The centre of gravity of the world economy has gradually shifted from the Atlantic to Asia. However, the war in Ukraine has cast doubts on many projections for the global economy. For example, the Asian take-over is not a foregone conclusion. The United States (US) and Europe may also find a second sail in the wind for transatlantic co-operation, especially at a time when some amount of drift was evident in this relationship.
Some analysts are also arguing that the war may lead to or even hasten the bifurcation of the current global order. For instance, in the April 2022 issue of Foreign Affairs, Shivshankar Menon contends that instead of consolidation, the war in Ukraine seems likely to lead to greater fragmentation of the global order.
In the March 2022 issue of Foreign Affairs, Adam S. Posen made the argument that due to the war, it now seems likely that the world economy will split into blocs—one oriented around China and one around the US. For its part, the European Union (EU) will be situated mostly but not exclusively in the US camp. Posen asserts that the economic consequences for the world will be immense, requiring policymakers to recognise and then offset them to the greatest extent possible.
It is conceivable that countries which are more oriented towards China may want to diversify their currency reserves away from the US Dollar and the Euro, particularly given the wide reach of American and Western economic sanctions. However, the Chinese Yuan is unlikely to emerge as a major reserve currency anytime soon, which may then force some countries to give more credence to cryptocurrencies.
Posen also argues that the war and sanctions against Russia will speed up the corrosion of globalization already underway. In this regard, there is likely to be less economic interconnectedness, lower trend growth and less innovation across the world.
Companies, especially large multinationals, may also determine that it is best to situate their supply chains in areas of the world which are safer for their investments, including those areas which are aligned with either of the US or China based on the orientation of those companies’ home states.
For small and vulnerable countries, the question to ask is whether they can find the right mix of policy instruments to navigate the world as it is shaping up to be. Of course, it is not outside the realm of possibility for such countries to survive and thrive.
For small states in the Caribbean and the Pacific for example, they may wish to take advantage of regional integration as a means of building strategic autonomy and resilience which would necessitate greater self-reliance with respect to trade, investment and economic co-operation.
As an example, Caribbean states may need to expend greater efforts to unify more of their economic policies. This can be done by putting up joint financial resources, such as Caribbean bonds, to finance their further development. In a world of low returns, it is important to create safer assets for investors and states alike, and this can be done through certain joint financial actions, rather than individual ones.

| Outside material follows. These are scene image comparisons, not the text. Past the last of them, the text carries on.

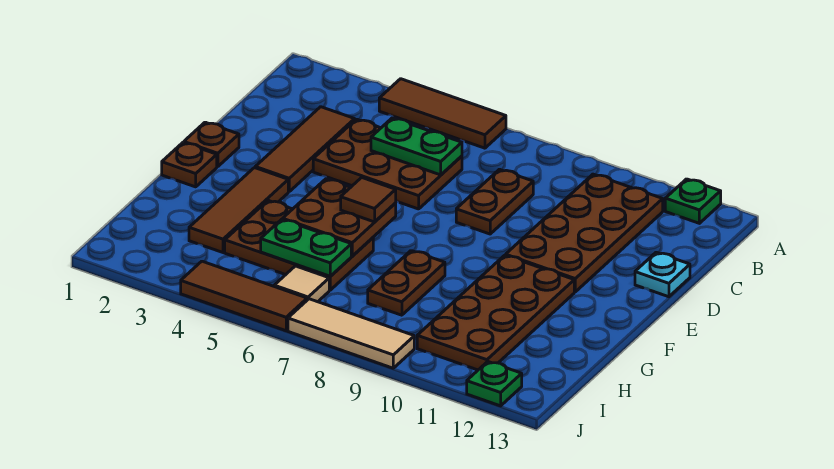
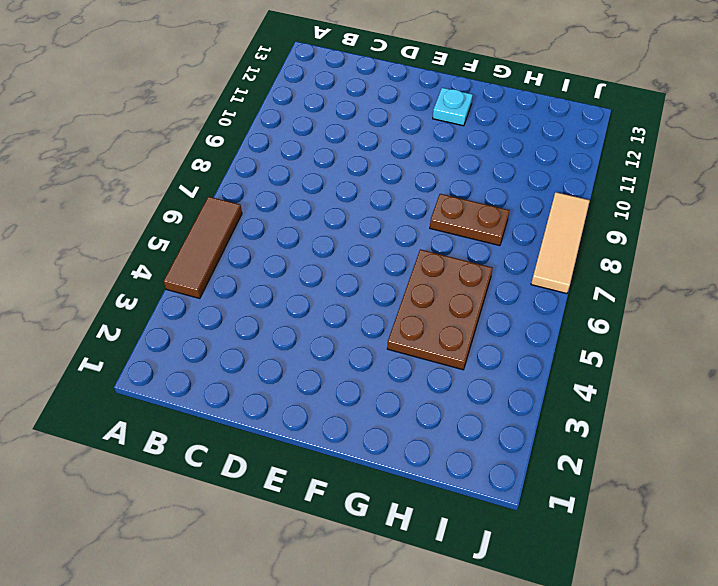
cyan plate F12 level 1 -> cyan plate D13 level 1
none -> green plate A12 level 1
none -> brown plate B10:E11 level 1
none -> brown tile C3:E3 level 1

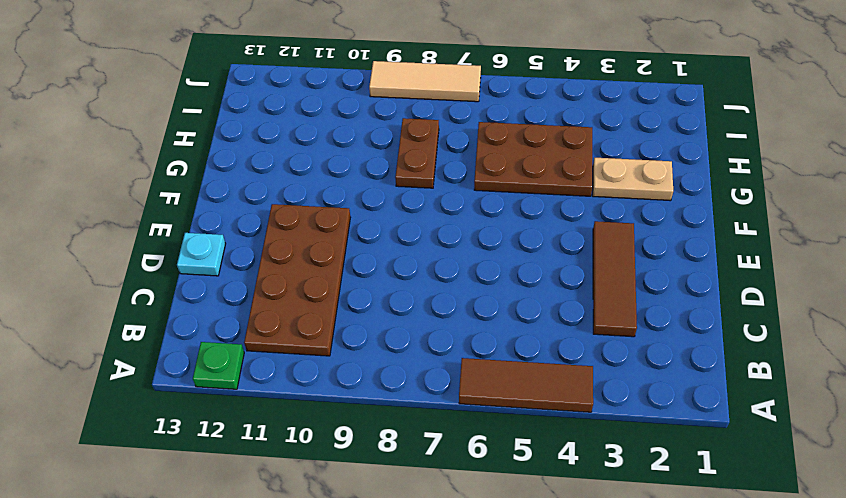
tan plate G2:G3 level 1 -> brown tile F3:H3 level 1
none -> brown plate C4:D6 level 1
none -> brown plate C8:D8 level 1
none -> brown plate E1 level 1

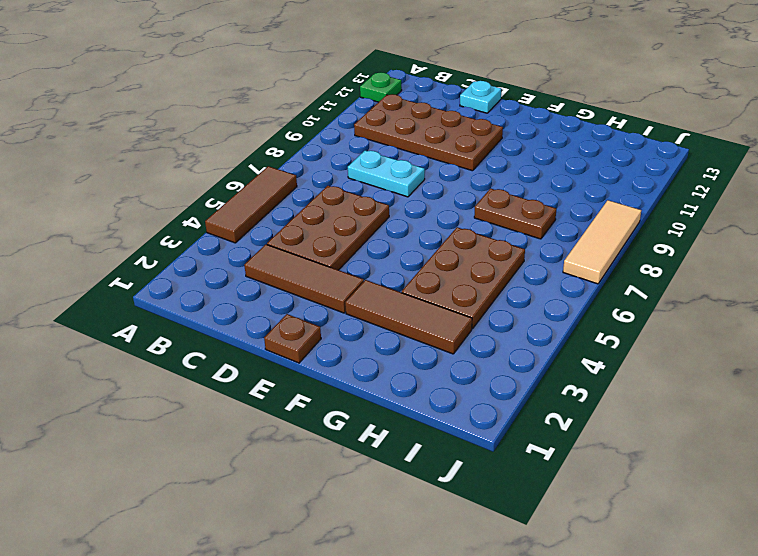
cyan plate C8:D8 level 1 -> brown plate C8:D8 level 1
none -> brown plate F1 level 1
none -> brown plate F10:I11 level 1
none -> tan tile I6 level 1

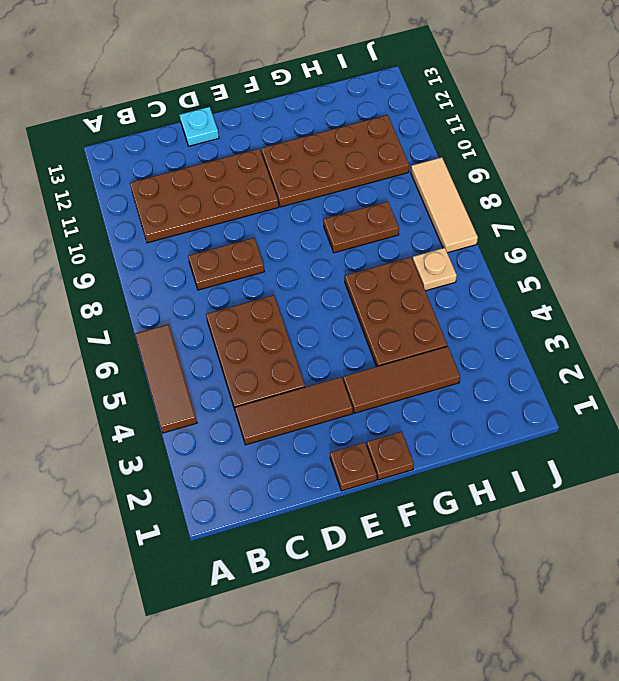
tan plate I6 level 1 -> tan tile I6 level 1
none -> green plate A12 level 1
none -> brown tile J4:J6 level 1
none -> green plate J12 level 1

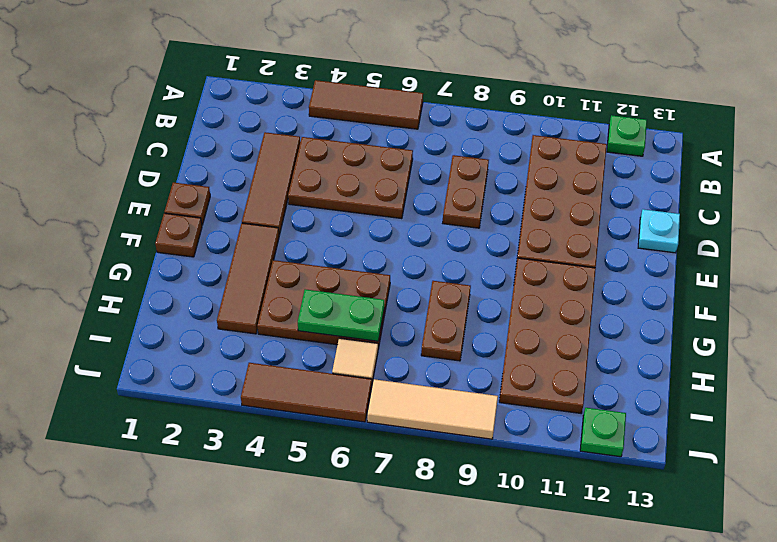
none -> green plate C5:C6 level 2
none -> brown plate F5:G6 level 2
none -> brown tile F6 level 3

Finally, there is also a strategic opportunity for the Caribbean to take advantage of proximity to North and Latin America to promote efforts for their firms to re-shore production to the Caribbean, especially at a time when firms are spooked and looking for nearer-shore locations to produce in and source from. This would require more focus on business climate reform efforts, including bringing down the cost of energy through renewables, reforming tariff structures, particularly for inputs into production, and making it easier to invest across the board so as to make the region much more attractive.